Early life and education
Lee's father is Lee Yock Suan, a former Member of Parliament and Cabinet minister. Lee also has Peranakan ancestry from his mother's side.

Lee was educated at Anglo-Chinese School (Junior), Raffles Institution and Raffles Junior College before graduating from the National University of Singapore in 2001 with a Bachelor of Laws with first class honours degree. He subsequently went on to complete a Bachelor of Civil Law degree at the University of Oxford.

Legal career 
After graduating from NUS in 2001, Lee served as a Justices' Law Clerk at the Supreme Court before he became a Deputy Public Prosecutor in the Criminal Justice Division of the Attorney-General's Chambers.

From 2005 to 2009, Lee served as Deputy Director of the Legal Branch of the Ministry of Health. Later, he transferred to the Ministry of Law, where he served as Deputy Director of the Legal Policy Division until 2011.
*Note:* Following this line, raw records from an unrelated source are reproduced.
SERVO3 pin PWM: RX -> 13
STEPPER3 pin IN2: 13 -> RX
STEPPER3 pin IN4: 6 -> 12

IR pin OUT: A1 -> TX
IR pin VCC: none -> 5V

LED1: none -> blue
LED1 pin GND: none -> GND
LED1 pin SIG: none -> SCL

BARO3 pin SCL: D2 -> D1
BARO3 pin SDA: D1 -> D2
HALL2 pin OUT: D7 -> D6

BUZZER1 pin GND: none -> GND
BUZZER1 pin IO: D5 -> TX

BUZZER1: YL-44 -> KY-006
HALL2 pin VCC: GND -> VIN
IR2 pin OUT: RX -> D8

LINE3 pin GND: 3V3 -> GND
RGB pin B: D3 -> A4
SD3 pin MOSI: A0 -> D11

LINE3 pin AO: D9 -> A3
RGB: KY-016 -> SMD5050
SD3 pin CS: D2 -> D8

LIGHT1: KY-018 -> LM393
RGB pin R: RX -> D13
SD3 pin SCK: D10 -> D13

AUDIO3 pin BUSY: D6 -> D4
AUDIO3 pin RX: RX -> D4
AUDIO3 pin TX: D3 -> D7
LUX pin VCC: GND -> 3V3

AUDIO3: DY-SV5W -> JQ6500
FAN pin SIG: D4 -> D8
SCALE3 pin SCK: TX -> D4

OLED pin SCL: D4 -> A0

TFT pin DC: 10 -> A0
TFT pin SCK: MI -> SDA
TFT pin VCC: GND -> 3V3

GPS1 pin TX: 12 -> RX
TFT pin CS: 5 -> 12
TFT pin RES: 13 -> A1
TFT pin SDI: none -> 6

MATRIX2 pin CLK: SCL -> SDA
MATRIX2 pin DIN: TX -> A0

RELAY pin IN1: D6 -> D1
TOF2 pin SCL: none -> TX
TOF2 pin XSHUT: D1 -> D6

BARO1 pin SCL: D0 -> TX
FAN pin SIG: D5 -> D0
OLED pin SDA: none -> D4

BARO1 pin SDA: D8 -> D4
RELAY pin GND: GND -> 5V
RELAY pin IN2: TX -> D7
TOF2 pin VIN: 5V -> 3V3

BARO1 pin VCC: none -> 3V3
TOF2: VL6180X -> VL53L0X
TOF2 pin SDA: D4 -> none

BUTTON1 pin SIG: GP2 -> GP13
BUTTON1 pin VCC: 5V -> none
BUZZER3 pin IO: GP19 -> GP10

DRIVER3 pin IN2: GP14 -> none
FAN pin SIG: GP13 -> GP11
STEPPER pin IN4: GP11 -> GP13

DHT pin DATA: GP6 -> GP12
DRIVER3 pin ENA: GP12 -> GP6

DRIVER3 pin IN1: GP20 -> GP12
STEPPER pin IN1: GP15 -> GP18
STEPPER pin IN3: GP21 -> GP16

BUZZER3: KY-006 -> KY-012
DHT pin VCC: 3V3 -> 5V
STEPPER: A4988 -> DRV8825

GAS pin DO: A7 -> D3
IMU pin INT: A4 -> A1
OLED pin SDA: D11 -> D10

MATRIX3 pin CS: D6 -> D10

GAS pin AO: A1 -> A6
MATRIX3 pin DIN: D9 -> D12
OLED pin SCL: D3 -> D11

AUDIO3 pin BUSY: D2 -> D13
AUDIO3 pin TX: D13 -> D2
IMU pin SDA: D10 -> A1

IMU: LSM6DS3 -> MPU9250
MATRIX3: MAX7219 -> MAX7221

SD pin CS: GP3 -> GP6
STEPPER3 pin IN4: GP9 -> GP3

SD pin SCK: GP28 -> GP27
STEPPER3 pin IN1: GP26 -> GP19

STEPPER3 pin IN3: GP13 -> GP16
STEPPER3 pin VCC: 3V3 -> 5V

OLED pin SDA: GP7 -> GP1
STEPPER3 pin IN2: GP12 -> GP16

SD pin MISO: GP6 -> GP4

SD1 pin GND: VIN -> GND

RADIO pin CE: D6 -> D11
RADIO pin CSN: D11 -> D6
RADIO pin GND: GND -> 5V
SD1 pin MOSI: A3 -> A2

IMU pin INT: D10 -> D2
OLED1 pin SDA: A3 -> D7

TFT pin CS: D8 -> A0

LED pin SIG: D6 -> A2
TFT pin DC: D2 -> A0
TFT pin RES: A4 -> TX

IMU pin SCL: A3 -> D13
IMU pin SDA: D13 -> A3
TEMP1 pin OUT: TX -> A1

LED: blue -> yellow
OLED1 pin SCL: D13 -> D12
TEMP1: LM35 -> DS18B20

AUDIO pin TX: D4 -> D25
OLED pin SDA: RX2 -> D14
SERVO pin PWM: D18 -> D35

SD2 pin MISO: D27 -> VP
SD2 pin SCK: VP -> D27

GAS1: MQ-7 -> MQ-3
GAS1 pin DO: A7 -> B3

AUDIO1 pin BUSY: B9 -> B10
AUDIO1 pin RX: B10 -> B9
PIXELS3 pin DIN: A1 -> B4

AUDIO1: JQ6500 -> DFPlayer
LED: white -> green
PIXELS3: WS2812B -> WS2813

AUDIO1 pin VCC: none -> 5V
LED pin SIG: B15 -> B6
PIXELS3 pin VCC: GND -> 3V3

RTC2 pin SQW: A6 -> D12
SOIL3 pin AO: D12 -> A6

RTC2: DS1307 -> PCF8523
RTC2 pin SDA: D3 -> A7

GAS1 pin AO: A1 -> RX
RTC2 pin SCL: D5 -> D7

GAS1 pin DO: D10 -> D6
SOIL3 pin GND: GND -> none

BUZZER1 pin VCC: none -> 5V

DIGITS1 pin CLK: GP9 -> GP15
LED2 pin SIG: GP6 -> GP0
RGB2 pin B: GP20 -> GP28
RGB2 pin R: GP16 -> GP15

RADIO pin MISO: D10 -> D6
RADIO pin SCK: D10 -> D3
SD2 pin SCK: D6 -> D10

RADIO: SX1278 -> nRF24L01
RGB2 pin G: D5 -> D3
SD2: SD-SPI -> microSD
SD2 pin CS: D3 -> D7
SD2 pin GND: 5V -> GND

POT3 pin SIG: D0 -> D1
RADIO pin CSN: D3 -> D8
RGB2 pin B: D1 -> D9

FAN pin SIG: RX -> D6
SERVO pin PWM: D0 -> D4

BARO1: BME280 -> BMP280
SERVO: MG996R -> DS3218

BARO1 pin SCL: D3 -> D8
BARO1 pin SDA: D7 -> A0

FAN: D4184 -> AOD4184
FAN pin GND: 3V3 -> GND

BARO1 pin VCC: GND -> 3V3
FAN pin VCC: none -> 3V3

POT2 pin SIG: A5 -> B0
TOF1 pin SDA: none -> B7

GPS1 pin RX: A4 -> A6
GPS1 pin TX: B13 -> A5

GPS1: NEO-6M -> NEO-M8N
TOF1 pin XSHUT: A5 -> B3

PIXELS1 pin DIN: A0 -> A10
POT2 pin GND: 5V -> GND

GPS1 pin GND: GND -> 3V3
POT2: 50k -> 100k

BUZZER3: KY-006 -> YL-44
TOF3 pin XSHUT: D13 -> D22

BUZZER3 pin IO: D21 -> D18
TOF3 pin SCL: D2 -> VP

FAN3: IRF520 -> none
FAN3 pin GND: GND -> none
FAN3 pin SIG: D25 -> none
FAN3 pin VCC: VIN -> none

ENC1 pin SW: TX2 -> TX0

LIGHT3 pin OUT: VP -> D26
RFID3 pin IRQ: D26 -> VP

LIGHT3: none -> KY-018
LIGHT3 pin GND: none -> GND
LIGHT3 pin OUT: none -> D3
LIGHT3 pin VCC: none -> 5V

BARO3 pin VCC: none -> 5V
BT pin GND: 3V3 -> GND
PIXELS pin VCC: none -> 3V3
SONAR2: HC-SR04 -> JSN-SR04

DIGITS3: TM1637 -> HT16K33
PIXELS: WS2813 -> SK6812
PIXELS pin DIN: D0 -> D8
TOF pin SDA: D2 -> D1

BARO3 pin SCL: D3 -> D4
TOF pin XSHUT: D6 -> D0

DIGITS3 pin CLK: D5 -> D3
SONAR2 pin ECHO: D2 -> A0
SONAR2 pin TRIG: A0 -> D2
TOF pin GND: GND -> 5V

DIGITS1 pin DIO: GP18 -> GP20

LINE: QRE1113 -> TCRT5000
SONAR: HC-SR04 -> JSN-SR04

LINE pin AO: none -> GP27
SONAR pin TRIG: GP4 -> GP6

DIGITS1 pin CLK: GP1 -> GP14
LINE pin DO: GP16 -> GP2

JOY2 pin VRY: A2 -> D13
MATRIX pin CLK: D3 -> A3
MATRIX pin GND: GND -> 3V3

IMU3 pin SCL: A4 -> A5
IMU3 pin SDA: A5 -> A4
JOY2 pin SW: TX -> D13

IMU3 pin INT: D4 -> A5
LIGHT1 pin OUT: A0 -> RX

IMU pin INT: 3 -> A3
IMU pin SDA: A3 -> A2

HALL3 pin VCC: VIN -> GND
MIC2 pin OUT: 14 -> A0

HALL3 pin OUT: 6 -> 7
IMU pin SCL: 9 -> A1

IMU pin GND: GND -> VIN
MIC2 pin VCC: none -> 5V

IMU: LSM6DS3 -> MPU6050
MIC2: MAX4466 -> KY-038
In March 2011, Lee joined Temasek Holdings as an Associate Director in the Legal and Regulations Department.

Political career 
Lee left Temasek Holdings to stand for election in the 2011 general election as part of a five-member People's Action Party (PAP) team in Jurong Group Representation Constituency (GRC). The PAP team won the opposing National Solidarity Party team by 76,595 votes (66.96%) to 37,786 votes (33.07%). Lee then became a Member of Parliament representing the Jurong Spring ward of Jurong GRC.

Following the 2011 general election, Lee served as a member of the Government Parliamentary Committees for Culture, Community and Youth, Home Affairs, Law, and Social and Family Development.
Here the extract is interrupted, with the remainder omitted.